This breakthrough dramatically reduces qubit preparation time and thermal requirements, accelerating the path toward scalable silicon quantum processors. Faster, higher‑temperature operation also lowers energy costs and simplifies hardware integration for quantum computing and related industries.
Silicon remains the most promising platform for large‑scale quantum computers, yet the bottleneck of spin initialisation has limited its practicality. Traditional methods rely on thermal equilibration at sub‑2 K temperatures, demanding complex dilution refrigerators and microsecond‑long preparation cycles. The new THz‑driven optical pumping approach sidesteps these constraints by directly populating the desired spin state, offering a clear path to more compact and cost‑effective quantum hardware.
The experiment leverages a free‑electron laser to generate ~10 THz, 9‑ps pulses with precise circular polarisation. When these photons excite boron‑bound holes from the 1s‑like ground state to higher hydrogenic orbitals, rapid phonon cascades relax the system into a targeted spin eigenstate. Measured results show 99 % polarisation within 250 ps at 3 K, translating to a three‑order‑of‑magnitude improvement over microwave‑based techniques. This speedup not only accelerates computation cycles but also enables real‑time qubit readout, a critical requirement for error‑corrected quantum algorithms.

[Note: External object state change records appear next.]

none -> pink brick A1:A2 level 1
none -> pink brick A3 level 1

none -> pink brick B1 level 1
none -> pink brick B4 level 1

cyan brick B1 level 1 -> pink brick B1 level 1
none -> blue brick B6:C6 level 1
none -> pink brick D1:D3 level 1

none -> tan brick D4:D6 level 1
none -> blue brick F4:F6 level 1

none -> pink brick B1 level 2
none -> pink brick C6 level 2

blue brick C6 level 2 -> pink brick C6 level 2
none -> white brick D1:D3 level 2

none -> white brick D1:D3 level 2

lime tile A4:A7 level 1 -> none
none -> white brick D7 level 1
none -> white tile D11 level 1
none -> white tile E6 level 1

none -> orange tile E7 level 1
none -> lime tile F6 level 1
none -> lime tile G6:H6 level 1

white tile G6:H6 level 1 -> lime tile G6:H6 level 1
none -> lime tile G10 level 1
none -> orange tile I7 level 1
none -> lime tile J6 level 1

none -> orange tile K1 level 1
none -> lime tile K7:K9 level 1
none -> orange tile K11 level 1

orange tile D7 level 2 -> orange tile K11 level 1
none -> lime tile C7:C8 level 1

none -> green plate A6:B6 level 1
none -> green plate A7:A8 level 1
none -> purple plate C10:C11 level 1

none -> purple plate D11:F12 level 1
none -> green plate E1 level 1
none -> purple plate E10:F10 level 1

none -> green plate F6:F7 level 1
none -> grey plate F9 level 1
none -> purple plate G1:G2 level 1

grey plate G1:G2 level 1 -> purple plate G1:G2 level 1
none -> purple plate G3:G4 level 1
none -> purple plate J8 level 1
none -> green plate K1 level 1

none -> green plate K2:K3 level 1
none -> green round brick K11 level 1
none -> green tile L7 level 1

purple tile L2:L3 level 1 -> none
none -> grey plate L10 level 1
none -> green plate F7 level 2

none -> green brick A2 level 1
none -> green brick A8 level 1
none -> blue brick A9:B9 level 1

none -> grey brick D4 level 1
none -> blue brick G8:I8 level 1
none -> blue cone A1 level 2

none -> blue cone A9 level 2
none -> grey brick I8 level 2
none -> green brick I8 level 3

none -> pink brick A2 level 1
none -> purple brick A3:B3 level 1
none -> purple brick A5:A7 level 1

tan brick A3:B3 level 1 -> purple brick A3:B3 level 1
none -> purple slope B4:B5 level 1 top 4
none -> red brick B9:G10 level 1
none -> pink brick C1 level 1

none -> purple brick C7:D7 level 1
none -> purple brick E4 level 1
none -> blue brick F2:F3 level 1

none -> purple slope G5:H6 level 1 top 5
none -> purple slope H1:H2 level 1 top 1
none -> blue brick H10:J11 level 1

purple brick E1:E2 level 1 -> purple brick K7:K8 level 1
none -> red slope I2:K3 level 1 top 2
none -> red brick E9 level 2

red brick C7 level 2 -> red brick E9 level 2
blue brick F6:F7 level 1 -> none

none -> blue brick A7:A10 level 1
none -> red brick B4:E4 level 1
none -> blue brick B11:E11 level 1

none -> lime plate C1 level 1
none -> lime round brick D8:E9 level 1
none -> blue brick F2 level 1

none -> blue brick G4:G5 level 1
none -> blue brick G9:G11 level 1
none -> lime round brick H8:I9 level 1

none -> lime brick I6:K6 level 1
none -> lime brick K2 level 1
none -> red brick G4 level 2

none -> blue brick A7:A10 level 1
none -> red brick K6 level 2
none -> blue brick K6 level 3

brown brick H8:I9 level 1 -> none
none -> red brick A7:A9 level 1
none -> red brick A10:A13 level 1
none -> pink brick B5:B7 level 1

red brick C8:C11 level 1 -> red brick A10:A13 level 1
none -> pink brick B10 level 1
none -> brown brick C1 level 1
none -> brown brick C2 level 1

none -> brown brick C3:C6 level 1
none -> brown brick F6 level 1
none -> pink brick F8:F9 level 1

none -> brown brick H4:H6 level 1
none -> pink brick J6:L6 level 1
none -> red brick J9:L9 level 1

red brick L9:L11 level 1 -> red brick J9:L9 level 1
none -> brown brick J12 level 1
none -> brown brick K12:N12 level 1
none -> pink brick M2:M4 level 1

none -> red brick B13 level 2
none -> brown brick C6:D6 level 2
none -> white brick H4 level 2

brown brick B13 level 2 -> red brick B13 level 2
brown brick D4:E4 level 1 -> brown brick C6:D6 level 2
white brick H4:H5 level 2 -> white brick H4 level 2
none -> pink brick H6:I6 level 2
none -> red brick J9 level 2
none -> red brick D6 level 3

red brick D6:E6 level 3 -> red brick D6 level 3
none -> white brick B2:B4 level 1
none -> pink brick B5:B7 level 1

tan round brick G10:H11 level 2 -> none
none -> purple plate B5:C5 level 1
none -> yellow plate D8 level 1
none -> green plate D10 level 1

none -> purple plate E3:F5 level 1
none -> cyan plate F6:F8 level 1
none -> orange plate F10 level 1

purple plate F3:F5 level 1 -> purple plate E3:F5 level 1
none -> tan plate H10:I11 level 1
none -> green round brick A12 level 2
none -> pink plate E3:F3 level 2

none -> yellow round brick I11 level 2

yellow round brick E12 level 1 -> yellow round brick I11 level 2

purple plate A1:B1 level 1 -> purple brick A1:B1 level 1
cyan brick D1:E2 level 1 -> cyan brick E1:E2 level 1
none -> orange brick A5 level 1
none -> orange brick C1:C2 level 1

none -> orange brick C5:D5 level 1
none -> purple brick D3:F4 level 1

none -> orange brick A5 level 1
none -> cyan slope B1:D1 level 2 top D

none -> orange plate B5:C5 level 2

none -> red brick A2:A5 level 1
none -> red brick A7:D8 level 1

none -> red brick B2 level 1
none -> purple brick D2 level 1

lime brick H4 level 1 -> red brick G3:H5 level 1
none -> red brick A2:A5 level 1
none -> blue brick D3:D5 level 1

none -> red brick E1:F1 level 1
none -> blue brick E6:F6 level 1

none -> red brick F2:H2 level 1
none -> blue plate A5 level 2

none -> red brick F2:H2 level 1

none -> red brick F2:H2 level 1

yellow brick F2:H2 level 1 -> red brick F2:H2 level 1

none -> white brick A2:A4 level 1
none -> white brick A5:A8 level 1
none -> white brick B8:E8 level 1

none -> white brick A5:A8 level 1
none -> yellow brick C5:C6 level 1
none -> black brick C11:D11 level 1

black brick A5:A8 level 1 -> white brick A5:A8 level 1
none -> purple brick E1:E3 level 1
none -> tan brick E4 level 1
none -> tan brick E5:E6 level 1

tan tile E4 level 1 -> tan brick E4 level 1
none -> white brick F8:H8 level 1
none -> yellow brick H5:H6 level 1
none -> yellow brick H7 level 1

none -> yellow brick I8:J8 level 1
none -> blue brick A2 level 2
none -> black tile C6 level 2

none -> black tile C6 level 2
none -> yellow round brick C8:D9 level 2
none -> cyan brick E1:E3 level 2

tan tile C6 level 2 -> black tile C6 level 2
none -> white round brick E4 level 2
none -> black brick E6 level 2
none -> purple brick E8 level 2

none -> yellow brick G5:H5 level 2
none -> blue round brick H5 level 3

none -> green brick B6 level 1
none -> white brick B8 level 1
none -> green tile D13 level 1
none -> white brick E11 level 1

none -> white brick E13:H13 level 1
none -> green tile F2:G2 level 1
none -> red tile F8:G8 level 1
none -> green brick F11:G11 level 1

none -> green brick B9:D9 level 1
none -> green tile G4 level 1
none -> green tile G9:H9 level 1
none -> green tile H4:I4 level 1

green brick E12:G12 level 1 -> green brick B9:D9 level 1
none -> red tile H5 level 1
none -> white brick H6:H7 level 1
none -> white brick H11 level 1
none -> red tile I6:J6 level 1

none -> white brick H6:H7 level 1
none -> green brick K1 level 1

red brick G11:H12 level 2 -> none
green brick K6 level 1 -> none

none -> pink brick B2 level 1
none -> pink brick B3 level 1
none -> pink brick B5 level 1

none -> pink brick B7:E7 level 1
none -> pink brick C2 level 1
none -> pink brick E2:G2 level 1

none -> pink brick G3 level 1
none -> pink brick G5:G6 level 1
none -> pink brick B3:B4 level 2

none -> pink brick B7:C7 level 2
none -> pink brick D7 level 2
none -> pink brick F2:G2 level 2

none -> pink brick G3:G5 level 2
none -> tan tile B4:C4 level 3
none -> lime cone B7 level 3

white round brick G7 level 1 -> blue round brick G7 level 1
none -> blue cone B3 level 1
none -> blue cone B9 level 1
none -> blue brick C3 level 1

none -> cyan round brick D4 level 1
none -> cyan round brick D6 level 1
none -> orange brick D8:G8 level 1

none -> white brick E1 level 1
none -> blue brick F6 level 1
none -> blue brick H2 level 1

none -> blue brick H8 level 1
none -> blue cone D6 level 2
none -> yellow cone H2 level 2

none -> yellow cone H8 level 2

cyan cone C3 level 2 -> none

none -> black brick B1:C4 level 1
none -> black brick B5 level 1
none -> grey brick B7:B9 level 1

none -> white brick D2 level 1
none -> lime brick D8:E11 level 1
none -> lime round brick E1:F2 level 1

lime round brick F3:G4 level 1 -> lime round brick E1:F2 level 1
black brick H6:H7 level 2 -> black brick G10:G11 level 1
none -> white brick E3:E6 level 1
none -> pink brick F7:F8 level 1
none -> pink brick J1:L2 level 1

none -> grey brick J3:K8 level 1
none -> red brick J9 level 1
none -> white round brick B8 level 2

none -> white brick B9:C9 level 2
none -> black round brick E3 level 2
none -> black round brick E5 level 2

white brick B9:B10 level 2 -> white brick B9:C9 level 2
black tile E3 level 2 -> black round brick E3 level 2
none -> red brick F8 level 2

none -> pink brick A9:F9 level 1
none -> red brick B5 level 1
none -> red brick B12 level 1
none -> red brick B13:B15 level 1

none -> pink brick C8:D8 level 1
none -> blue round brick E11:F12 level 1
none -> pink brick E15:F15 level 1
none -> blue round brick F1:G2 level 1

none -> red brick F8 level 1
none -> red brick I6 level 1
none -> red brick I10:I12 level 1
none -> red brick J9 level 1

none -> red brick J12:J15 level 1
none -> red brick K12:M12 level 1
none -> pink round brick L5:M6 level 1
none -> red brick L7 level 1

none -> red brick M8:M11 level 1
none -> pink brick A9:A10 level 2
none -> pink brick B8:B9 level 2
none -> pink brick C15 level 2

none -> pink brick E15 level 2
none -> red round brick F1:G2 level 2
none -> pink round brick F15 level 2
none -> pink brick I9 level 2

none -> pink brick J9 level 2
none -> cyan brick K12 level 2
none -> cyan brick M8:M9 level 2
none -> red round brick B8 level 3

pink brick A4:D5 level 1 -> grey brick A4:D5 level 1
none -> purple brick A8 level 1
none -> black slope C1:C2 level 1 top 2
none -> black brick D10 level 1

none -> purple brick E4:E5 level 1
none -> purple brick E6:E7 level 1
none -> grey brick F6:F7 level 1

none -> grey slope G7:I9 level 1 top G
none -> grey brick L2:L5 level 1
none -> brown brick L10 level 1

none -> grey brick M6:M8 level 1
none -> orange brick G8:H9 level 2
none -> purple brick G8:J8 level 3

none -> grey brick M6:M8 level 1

Beyond silicon, the methodology opens a broader research frontier for any solid‑state qubit possessing THz‑active transitions, such as rare‑earth dopants or color‑center defects. By demonstrating that THz photons can efficiently control spin populations without external magnetic fields, the work paves the way for hybrid quantum architectures that combine photonic, phononic, and electronic resources. Industry players focused on quantum‑ready chips, cryptography, and materials simulation stand to benefit from reduced cooling overhead and faster gate operations, hastening the transition from laboratory prototypes to commercial quantum processors.